- September 29, 2015
- Posted by: jsagar@marketingmo.com
- Category: Leadership and People
A week ago Friday, news broke that Volkswagen admitted to cheating on American air pollution tests. They did it by installing sophisticated software that was able to reduce vehicle emissions while the vehicle was being tested by emission control.
This allowed their vehicles to pass emission tests yet emit up to 40 times the legal amount of certain pollutants while the car was driven under normal conditions.
Volkswagen is the world’s largest automaker by vehicle sales, overtaking Toyota earlier this year. Volkswagen also owns the Audi and Porsche brands.
Within three days of the announcement the company lost a third of its market cap and could face fines of up to 18 billion in the United States alone.
Volkswagen has since admitted that the problem was worldwide, affecting more than 11 million vehicles. The CEO resigned and company has set aside $7.3 billion to cover the cost of recalls and other efforts to limit the damage. I doubt that it will be enough.
The scandal is disturbing for a number of reasons:
- Volkswagen went to great lengths to intentionally deceive consumers and governments about the pollutants that its cars were emitting.
- Many people that purchase “clean” cars pay a premium to do so because they care deeply about the environment. Yet instead of helping the environment, they were making it worse and paying to do so.
- The auto industry accounts for about 20% of German exports and directly employees 775,00 people. Germany is proud of its automobile-manufacturing tradition and is known for making high quality cars.
A company cheating a government entity for financial gain is one thing; a company cheating its customers by selling them something they believe in, something meaningful to them, and then delivering the very thing that they were opposed to is a much greater problem.
Loss of Trust = Loss of Brand Equity
Volkswagen has spent the better part of 60 years carefully building its brand equity with its loyal customer base.

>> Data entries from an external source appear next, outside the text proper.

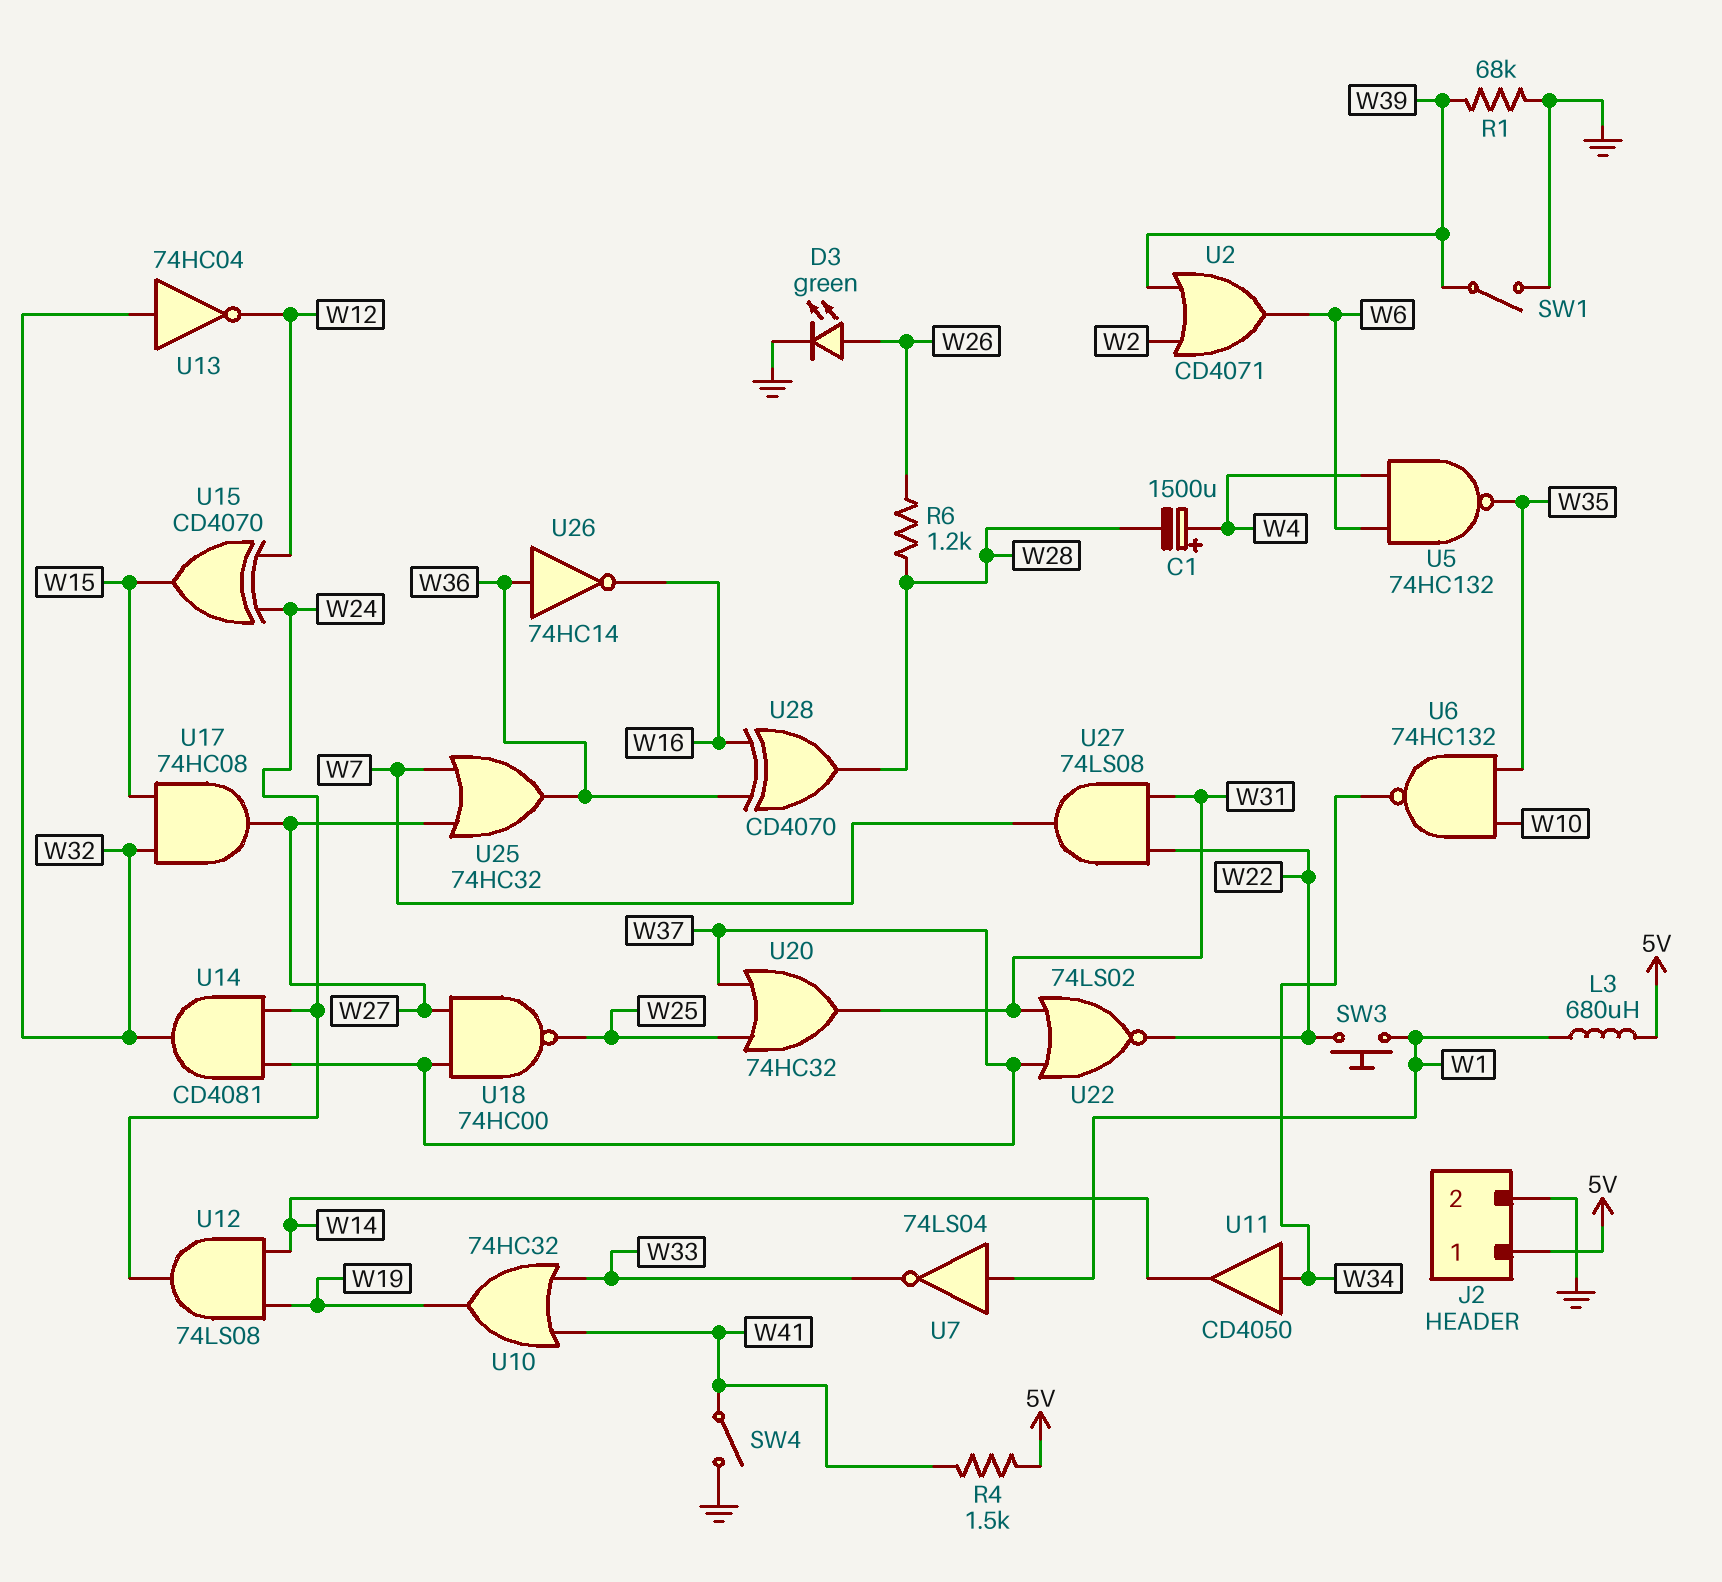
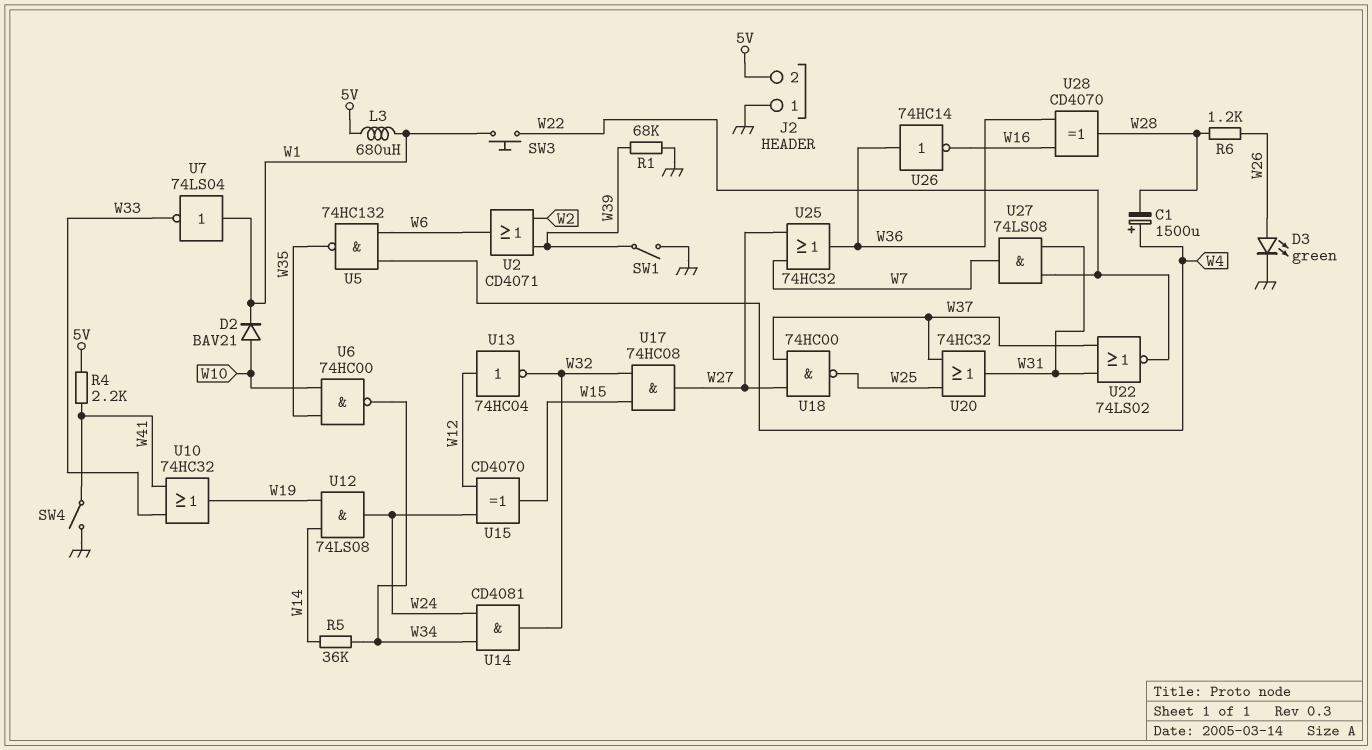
D2: none -> diode BAV21 (A W10, K W1)
J2 pin 1: 5V -> GND
J2 pin 2: GND -> 5V
R4: 1.5k (5V, W41) -> 2.2k (5V, W41)
R5: none -> 36k (W14, W34)
U6: NAND 74HC132 (in W10, in W35, out W34) -> NAND 74HC00 (in W10, in W35, out W34)
U11: buffer CD4050 (in W34, out W14) -> none
U13: NOT 74HC04 (in W32, out W12) -> NOT 74HC04 (in W12, out W32)
U14: AND CD4081 (in W24, in W37, out W32) -> AND CD4081 (in W24, in W34, out W32)

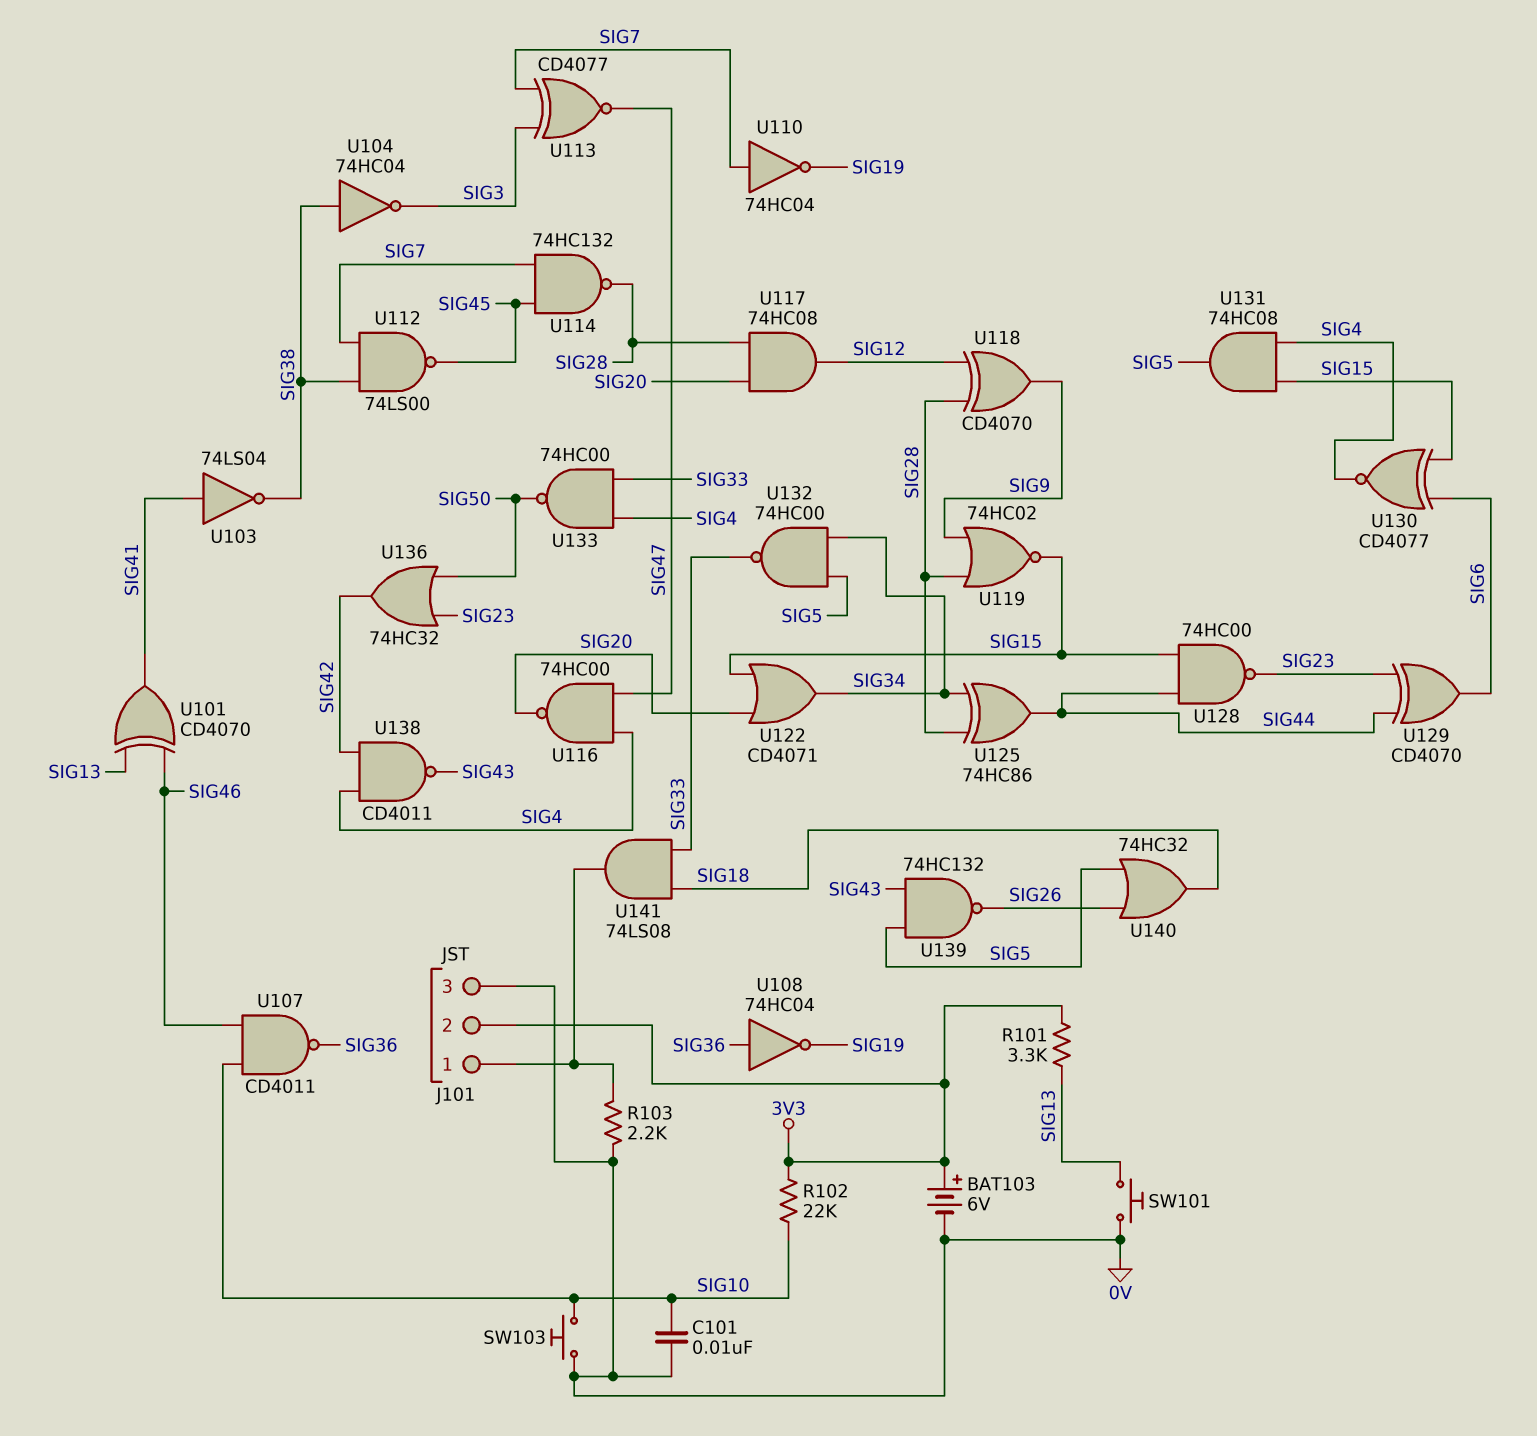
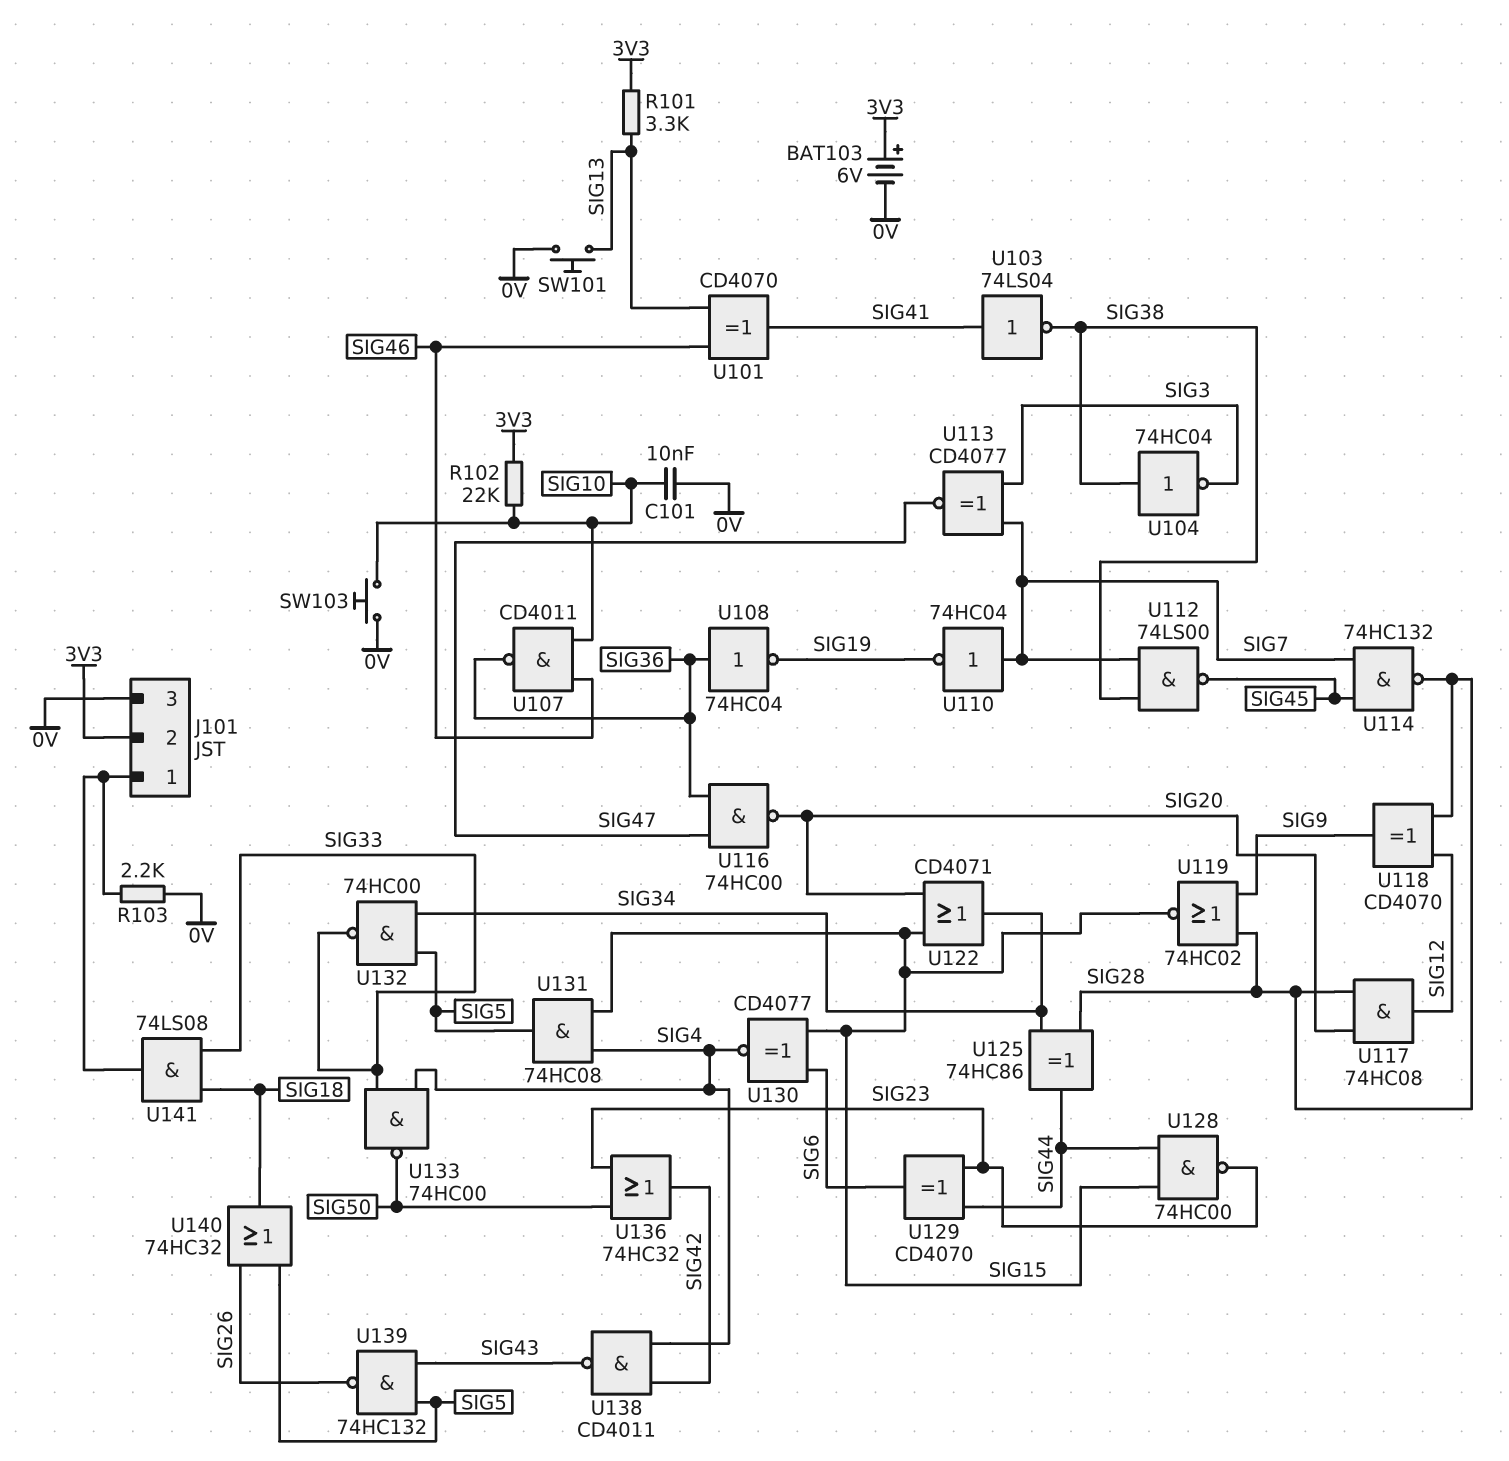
U116: NAND 74HC00 (in SIG4, in SIG47, out SIG20) -> NAND 74HC00 (in SIG36, in SIG47, out SIG20)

The company’s lack of values has now wiped out shareholder value and will cause billions of dollars in fines.
How will its customers react to this betrayal? Is this the only betrayal?
My view is that they will never recover the lost dollars or more importantly the lost reputation. When I read about this, my first thought was one I’ve had several times over the past 10 years as I’ve read about the collapse of many giants of the marketplace (Enron, World Com, Stanford Financial, etc.). That thought is this:
“The difficulty with values is that they don’t show up on a balance sheet.”
Mahatma Gandhi perhaps said it best with these words:
“Your beliefs become your thoughts, your thoughts become your words, your words become your actions, your actions become your habits, your habits become your values, your values determine your destination!”
The drive for success – whether corporate or personal – has always been riddled with land mines and potholes waiting to halt you, yet often it is the simple reliance on a strongly held set of values that guides you through safely. I know what you are thinking, “Well what about all those failures by companies that had written values and still failed?”
Simply writing them down does not ensure they are woven deeply into the fabric of the organization! While there are never guarantees a company will maintain their values, it’s important that you consider if they have them published, and if they are consistent with what you believe they should be. I suggest you look at their values before you look at their dividend history.
Volkswagen never actually bothered to even go through the exercise of writing down some values. They have brand values and stated goals, but as one of my clients said to me, “It’s not a German thing to focus on this.” What?
Values Cross Regional and Cultural Barriers
Values and ethics are not regional or cultural – they give the market a starting point on how to evaluate your actions and decisions regardless of where you are or who you are.
Volkswagen’s action is a monumental failure of epic proportions. My fear is that most CEOs or business owners will look at the current situation in disbelief, but within a few short months it will be long gone in their minds.
I encourage you, while this is still fresh in your mind, to take a serious look at the actual values that guide your organization; do all the people believe and follow them, do your customers know and trust them, and do you have evidence of how they guide your daily actions and beliefs? Don’t think that what happened at Volkswagen cannot happen to you. Your values have to be engrained into every part of and into every person in the organization.
Apparently at Volkswagen someone forgot to mention this to the design and testing group. Mahatma Gandhi, you were right after all.